Sachverständigenrat gegen Braunkohle: Berater fordern Kohlestopp
Der Sachverständigenrat der Bundesregierung drängt auf Gesetze gegen klimaschädliche Kraftwerke. Ein radikaler Systemwechsel ist nicht gewünscht.
BERLIN taz | Mit einer brisanten Forderung hat sich der Sachverständigenrat für Umweltfragen in die laufende Debatte über die Energie- und Klimapolitik eingeschaltet. Weil die Reform des europäischen Emissionshandels nicht vorankommt, plädieren die Wissenschaftler, die die Bundesregierung offiziell beraten, in einem neuen Gutachten für nationale Maßnahmen, die klimaschädliche Kohlekraftwerke vom Markt drängen sollen.
„Braunkohlekraftwerke sind eine große Gefahr für die Energiewende“, sagte der Vorsitzende des Sachverständigenrats, Martin Faulstich, am Dienstag. Um ihre Stilllegung zu erreichen, solle Deutschland nach britischem Vorbild eine CO2-Steuer einführen oder Grenzwerte für den Ausstoß des klimaschädlichen Gases festlegen.
Damit sich klimafreundlichere Gaskraftwerke am Markt gegen Kohlemeiler durchsetzen können, sei ein Preis von 25 bis 35 Euro je Tonne CO2 notwendig.
Die „Umweltweisen“ räumen offen ein, dass der höhere Gasanteil im Strommix den Börsenpreis steigen ließe. Falls dieser von den Versorgern weitergegeben wird, würden auf die Verbraucher höhere Kosten zukommen.
Genau das ist in Großbritannien passiert, wo die Regierung im April einen Mindestpreis von 19 Euro für Emissionszertifikate eingeführt hat.
Weniger Änderungsbedarf sehen die Sachverständigen bei der Förderung von erneuerbaren Energien. Kurz bevor am kommenden Dienstag die Höhe der Ökostrom-Umlage für das Jahr 2014 festgelegt wird, warnen sie vor radikalen Änderungen am Erneuerbaren-Energien-Gesetz (EEG), das die Finanzierung des Ausbaus über diese Umlage regelt.
„Das EEG darf auf keinen Fall abgeschafft werden“, sagte Faulstich. Änderungsvorschläge haben die Sachverständigen dennoch: Um die Produktion von Ökostrom stärker am Bedarf zu orientieren, sollten für neue Ökokraftwerke keine festen Vergütungssätze mehr gezahlt werden, sondern ein Aufschlag auf den Börsenpreis.
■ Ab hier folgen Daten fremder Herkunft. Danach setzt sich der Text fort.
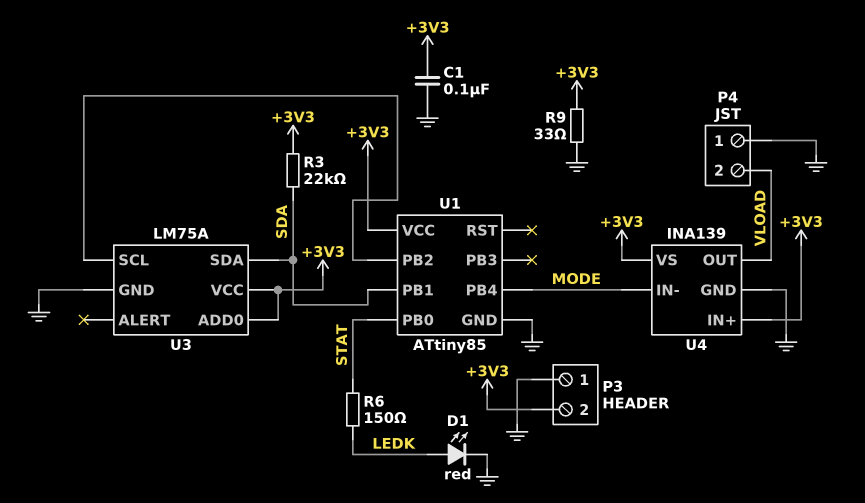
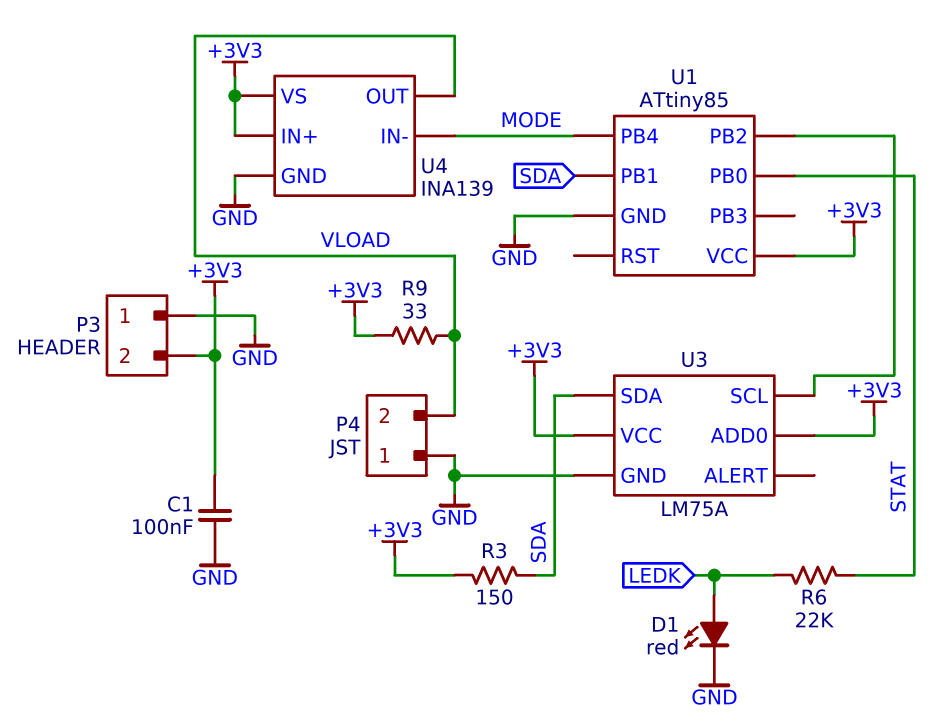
R3: 22k (+3V3, SDA) -> 150 (+3V3, SDA)
R6: 150 (LEDK, STAT) -> 22k (LEDK, STAT)
R9: 33 (+3V3, GND) -> 33 (+3V3, VLOAD)

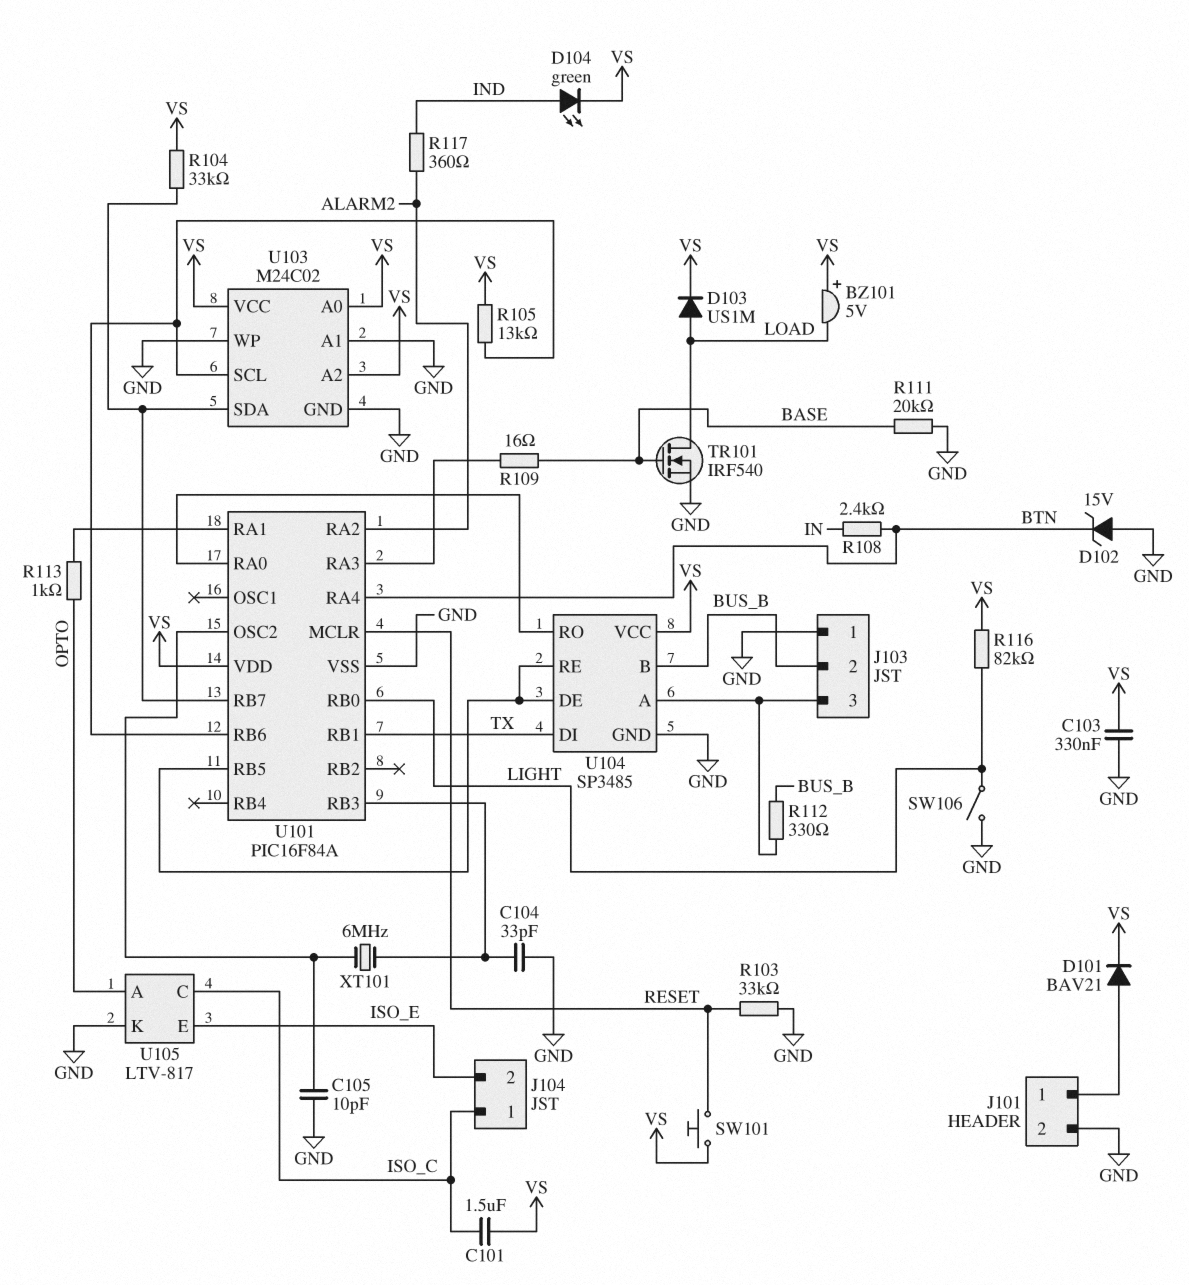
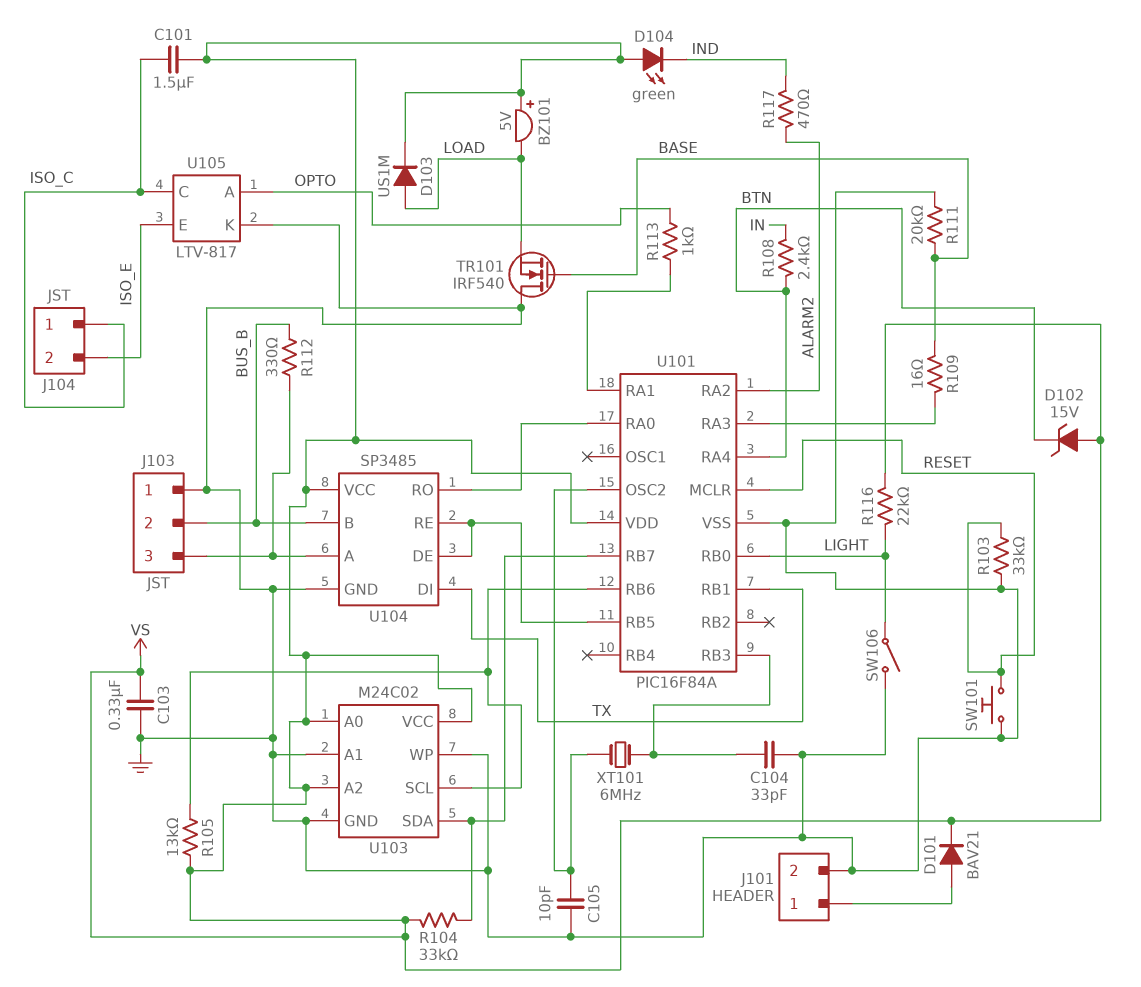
D102: zener 15V (A GND, K BTN) -> zener 15V (A VS, K BTN)
D104: LED green (A IND, K VS) -> LED green (A VS, K IND)
R116: 82k (LIGHT, VS) -> 22k (LIGHT, VS)
R117: 360 (ALARM2, IND) -> 470 (ALARM2, IND)
SW101: button (RESET, VS) -> button (GND, RESET)
TR101: NMOS IRF540 (G BASE, D LOAD, S GND) -> NMOS IRF540 (G BASE, D GND, S LOAD)

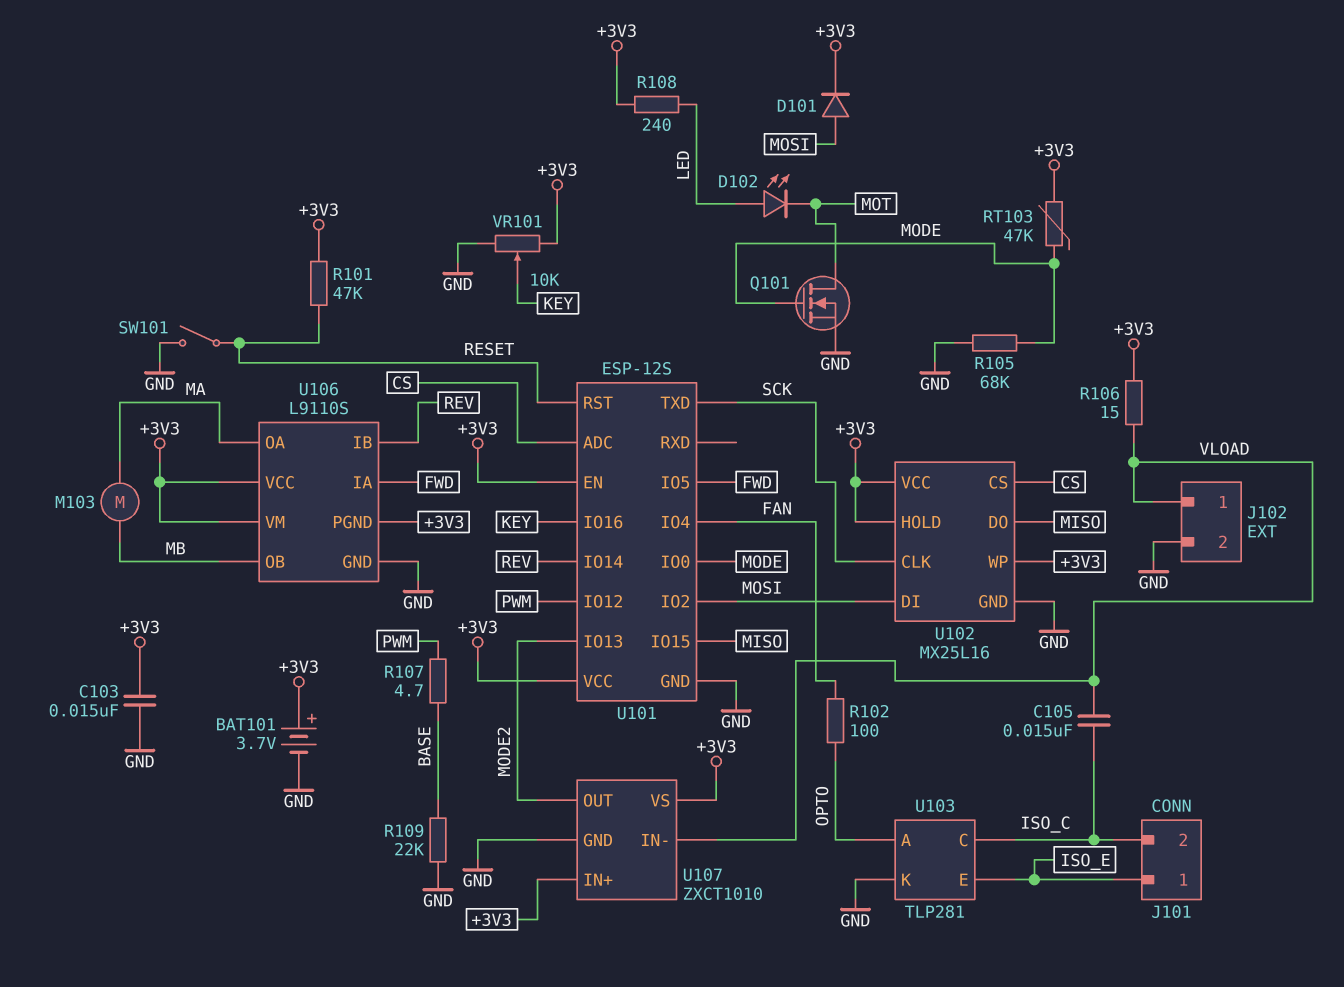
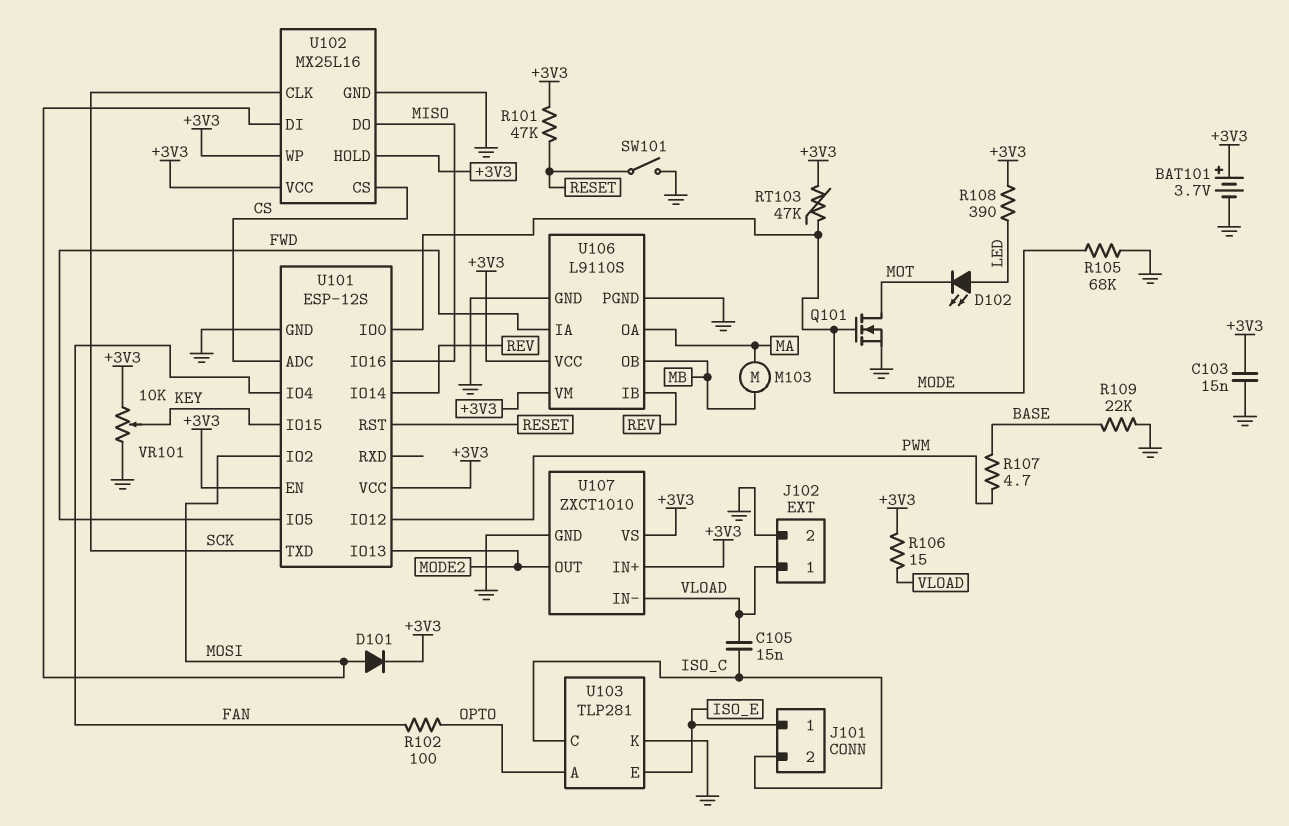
R108: 240 (+3V3, LED) -> 390 (+3V3, LED)
U101 pin IO15: MISO -> KEY
U101 pin IO16: KEY -> MISO
U106 pin PGND: +3V3 -> GND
Bei Strom aus pflanzlicher Biomasse sollte wegen „gravierender ökologischer Folgen“ ein Ende der Förderung erwogen werden.
Zudem sollte die garantierte Zahlung für Ökostrom-Anlagen statt an einen Zeitraum – bisher sind es meist 20 Jahre – künftig an eine bestimmte Strommenge geknüpft werden.
Grüne begrüßen den Vorstoß
Während der Bundesverband Erneuerbare Energie diese Umstellung kritisch sieht, reagierten die Grünen positiv auf den Vorstoß. Eine kommende Bundesregierung sei gut beraten, den Vorschlägen zu folgen, sagte der energiepolitische Sprecher Oliver Krischer. Auch die Grünen wollen das EEG nicht abschaffen, sondern im Grundsatz erhalten.
Das Gesetz regelt, dass die Mehrkosten für Ökostrom im Vergleich zum Börsenpreis über eine Umlage auf alle Stromkunden finanziert werden. Allerdings sind viele Industriebetriebe davon ausgenommen. Es wird erwartet, dass die Umlage von derzeit 5,3 Cent pro Kilowattstunde 2014 auf etwa 6,2 Cent steigt.
Für diesen Anstieg sei der Zubau von erneuerbarer Energie allerdings nur zu 13 Prozent verantwortlich, sagte die stellvertretenden Grünen-Fraktionsvorsitzende Bärbel Höhn. Der Großteil des Anstiegs komme durch den niedrigen Börsenpreis und die Ausweitung der Ausnahmen für die Industrie zustande. Wenn die Umlage von „sachfremden Kosten“ befreit würde, könnte sie sinken, statt zu steigen.